Sevdiğimiz insanların “bilinçli bir şekilde sarhoş olmuş” bir cani tarafından öldürülmesini istemiyorsak bu konuya daha fazla dikkat çekmeliyiz.

FELSEFESİZ” DİZİLER

Fazıl Say, şu aralar çok popüler olan Şahmaran dizisiyle ilgili “ bıktık felsefesizlikten, klişelerden” demiş. Fazıl Say haklı.

İnsanın en ilkel duygularına seslenen, içinde düşünce namına hiçbir şey barındırmayan, A2 Türkçeyle işlenmiş diyaloglarla dolu boş kafalı dizi filmlerden bıktık. 

En az bunlar kadar bıktığımız bir başka şey ise, duygusuz oyunculuk. Gerçekten dizilerde çok ama çok kötü, çok duygusuz, çok yapay oyunculuklar var. Tamam, dizi süreleri çok uzun ama sorun bu değil, sorun oyuncu tercihlerinde. 

Kötü oyuncular seçiyorsunuz ve onlar oynadıkları karakterleri muhtemelen anlayamadıkları için, inandırıcılıktan yoksun bir şekilde canlandırıyorlar. Ortaya tatsız, tuzsuz bir şey çıkıyor. Sektörün geneli böyle maalesef.

En son, TRT-1 ekranlarında yayına başlayan Al Sancak dizisinde bunun bir örneğine denk geldim. Başrol seçimleri bence yanlış olmuş. Salon kadınından “ajan” yapamaya çalışmışsınız ama olmamış!

Kadın ve erkek oyuncuların ikisi de çok sahteler. Mimikleriyle, beden dilleriyle sahte… Bu yüzden hiçbir duygularına inandıramıyorlar izleyiciyi. Oyunculuklardaki bu plastik tadı, diyaloglardaki klişeler ve sosyal medya sloganlarıyla kapatmaya çalışmış yapımcılar ama bu her şeyi daha da tatsız ve sahte hale getirmiş.

Biraz daha özen, seyirciye biraz daha saygı gösterilmesi gerekiyor.
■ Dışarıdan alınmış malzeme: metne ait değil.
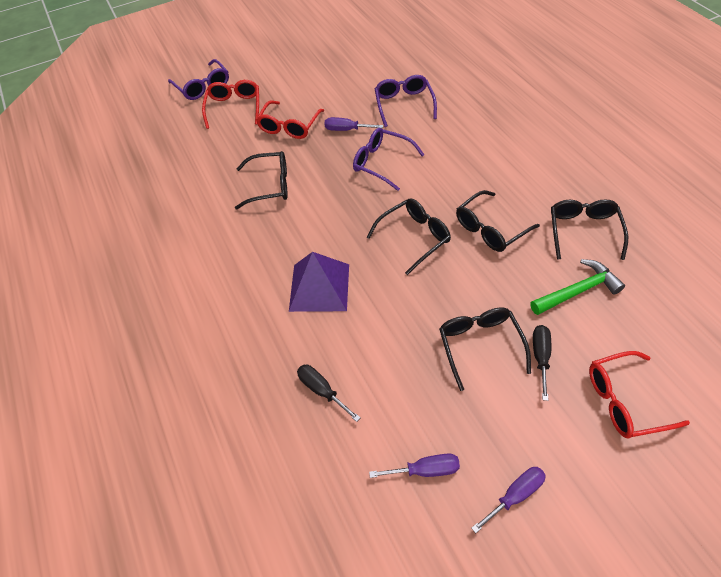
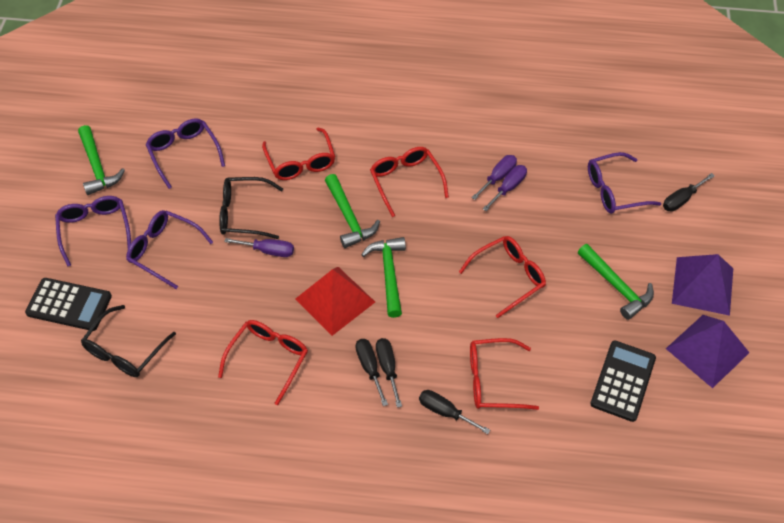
black calculator: 0 -> 2
black glasses: 5 -> 2
black screwdriver: 2 -> 4
green hammer: 1 -> 4
purple glasses: 3 -> 4
purple pyramid: 1 -> 2
red glasses: 3 -> 5
red pyramid: 0 -> 1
TRT yönetimi, bu konuya daha bilinçli bir şekilde eğilmeli. Kamu kaynağı kullanılan işlerde kaliteye daha fazla ehemmiyet vermek gerekiyor. 

Say dizi filmlerin felsefesizliğinden yakınıyor ama “platin saç” meselesinde gördüğümüz üzere yurdum sekülerlerinin“felsefesizlik” sorunu, dizilerinkiyle mukayese edilmeyecek kadar büyük görünüyor.Belki bir dahaki sefere aynı dobralıkla, bu konuya da değinir Say.